Monday, February 8, 2010

What is .Net Remoting?

.Net Remoting enables communication between applications across separate domains or networks. .Net objects are exposed to remote processes to have interprocess communication. With remoting, we can use TCP or HTTP communications protocols on any port. We can use text or binary formatting. .Net Remoting supports server activated (single call and singleton) as well as client activated objects.

Describe the .Net Remoting Architecture.

.Net Remoing allows communication between server and client objects. To facilitate this, when new instance of remote object is created in the client application, the client receives reference (called proxy) to the server object. This proxy object contains references to all the methods and properties of the server object. When the client object calls any method (the call actually on proxy object), which resolves the references and invokes server object, receives the result and pass on to the client application.

What are the remotable and non-remotable objects in .Net Remoting.

The remotable objects are the objects which can be distributed accross domains, can be used with domain. The non-remotable objects are the objects which can't be distributed accross domains. In distributed system, if an object is very big, we can make it non-remotable object.

Describe the type of remotable objects in .Net Remoting.

Marshal-by-value-objects - When client calls a method on marshal-by-value-object, the remoting system creates a copy of this object and passes the copy to the client application domain. The copy hence received can handle any method call in client domain. Using Marshal-by-value-object reduces resource consuming trip across network.
Marshal-by-reference-object - When client calls a method on Marshal by reference object, the remoting system create proxy object in the caller application that contains the reference of all method and properties of the object.

What are the types of activation modes in .Net remoting?

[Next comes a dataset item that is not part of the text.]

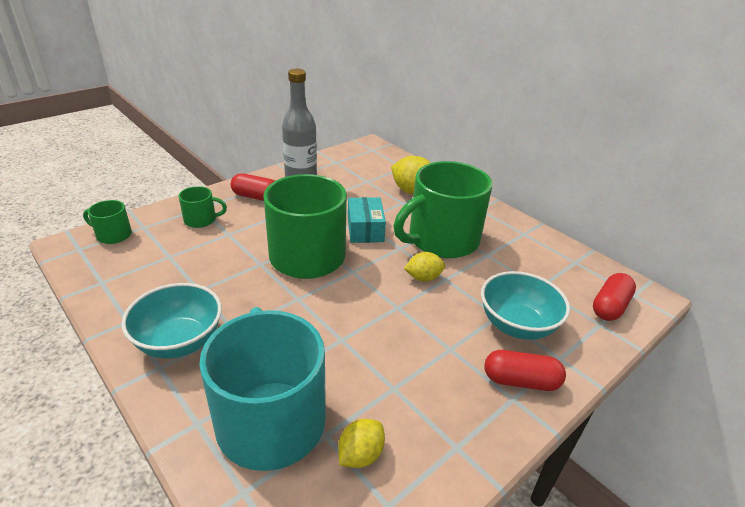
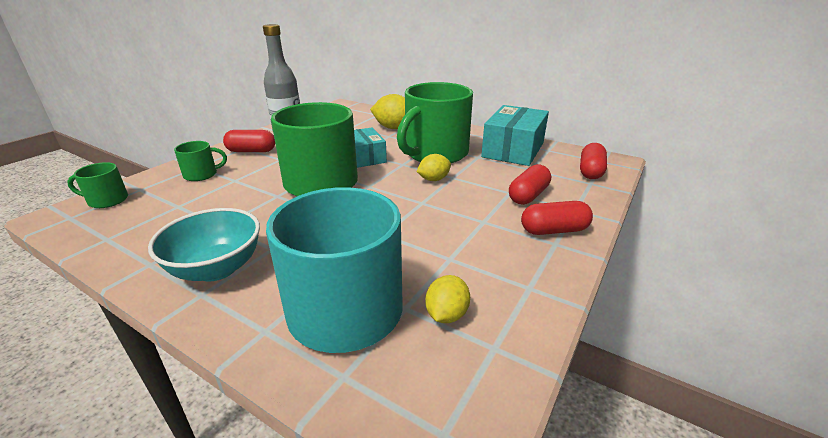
camera: 15 degrees left, 5 degrees down
(516, 325) = (528, 195): turquoise bowl -> red capsule
(533, 253) = (513, 150): none -> turquoise box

Server Activation Mode: In this mode, objects are created on the server when we call a method in the server class and not when we create instance using new. In this type of scenario, the client is always connected with server but the services are activated only when we call the method of the server class. We can create server activated object as a Singleton or SingleCall object. If we create server object as singleton, a single instance will manage all the clients. If we create server object as singlecall, the remoting system creates object each time a client method invokes a remote object.

Client Activation Mode: This object gets created when we create instance using new keyword. In this mode, client application domain defines the lifetimes of client activated objects. The client domain defines the lifetimes of client-activated objects. They use lifetime leases to determine the duration of their existence and after the lifetime expires, the object is marked for GC.

Describe the term Channel in .Net Remoting.

In .Net Remoting, an application use Channel to send message to another application which is runing in different domain or process. Before sending message, Channel converts message into appropriate format like XML or binary format. The channel that carries message(Mashalled parameter) can use protocal like TCP and HTTP. Channel can be HTTPChannel and TCPChannel. The HTTPChannel use soapFormatter to serialize messages into the XML format using SOAP protocal. Using SOAP method allows the client to call method on the remote object that might not be using .Net framework. The TCPChannel use binaryFormatter to serialize message into binary stream.